Against my better judgement (actually against my better judgement most weeks) I tuned into BBC question time to be, no doubt, wound up by what the panel had to say. There was one area in particular that annoyed me and it was views on the government workfare scheme.
The question came “Do unpaid work placements for unemployed 16-24yr olds help them into the work-place or are they just a modern form of slavery?” Now, the question was badly posed. To suggest slavery invokes the wrong emotions and sentiment in regards to the matter.
However, whatever way the question was asked, the replies that came back totally missed the point and why the majority of the public are outraged by such a scheme.

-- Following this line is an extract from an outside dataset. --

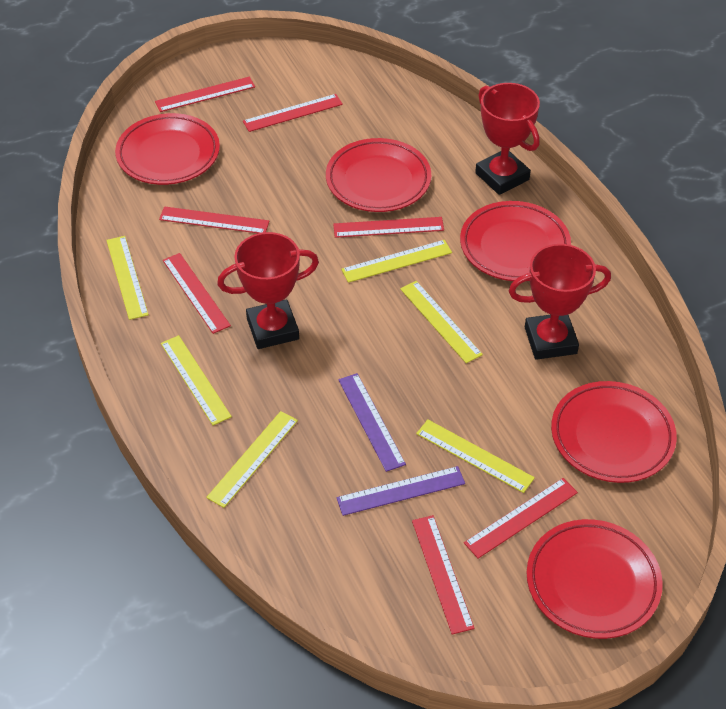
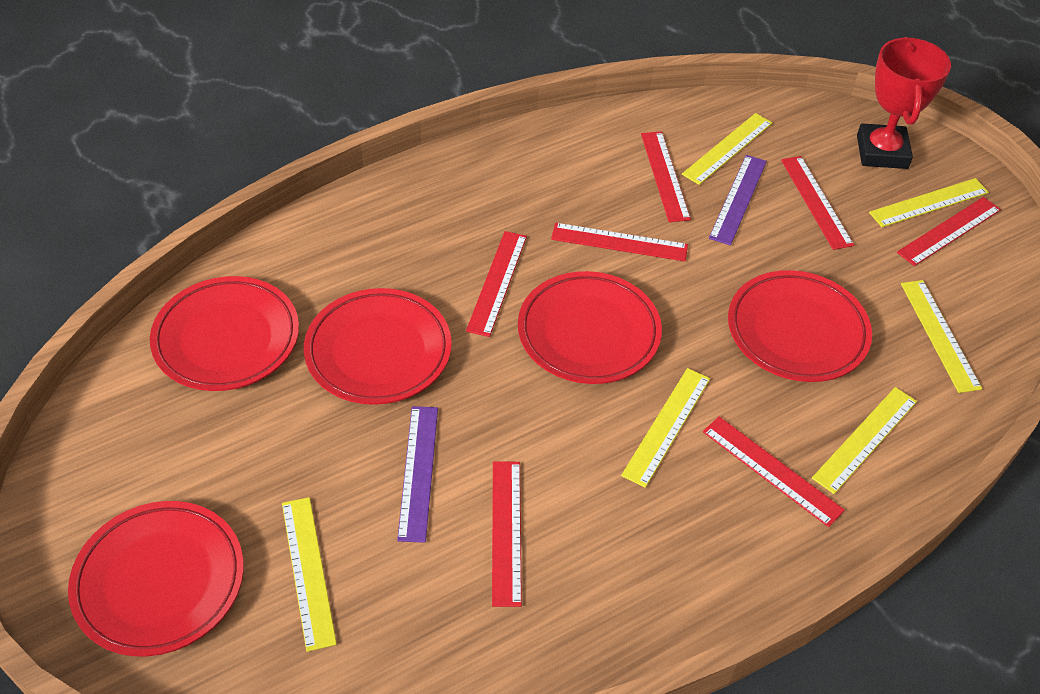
red trophy: 3 -> 1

Somehow, the whole panel managed to demonise the youth unemployed, (a massive 22% 16-24 year olds are out of work) as workshy, x-box playing layabouts. This scheme some how instils work ethics and gets them back into the work place. It had nothing to do with the fact that there are very view employment opportunities out there for that 22%.
Now, if Tesco had a job opportunity, it would be naturally filled by the normal recruitment process. However, by going through the scheme, this billion pound business are able to take, let say 10, individuals to work for them for free with no obligation to take them on.
Now how is that fare? Big businesses are taking advantage of a scheme to employ people and not pay them a penny. The only “wage” these people are getting are their regular job seekers allowance and any additional expenses on top. That falls fare below the minimum wage and wholly un-ethical.
The defenders of the scheme claim it to be a work experience, but, sorry, work experience is what secondary school children do. This is on the job training with a probationary period that should, and in any normal situation, would, pay a living wage.
They also claim that 50% of the people that have used the scheme have been recruited by the companies that they had been working for. However, what they fail to understand is that businesses are not creating vacancies as when they feel like. Vacancies come about when there is a business need, such as being understaffed in areas, or new/larger workloads. These roles would have been there and filled by the normal recruitment process, potentially, by someone who is being asked to go on the scheme.
You have to ask why large companies such as Boots, Tesco, etc are using Workfare. Is it because these companies can offer remedial work, such as shelf stacking, and is the type of work that has a large turnover of staff anyway. You don’t see management and professional careers being made available under WorkFare.
Finally, the idea of this being a voluntary scheme for the individuals being asked is another joke and shows how little politicians, columnists and historians have of the real world. This is as voluntary as blackmail. Job seekers are being told by their advisors that you have to take on the unpaid “work experience” or face your job seekers allowance being taken off you.
Ultimately the Government needs to take responsibility for the large unemployment figures and put their attention to job creation and generation. Gimmicky schemes that are wholly unethical and fundamentally flawed should be left in the brain storming sessions it originated from.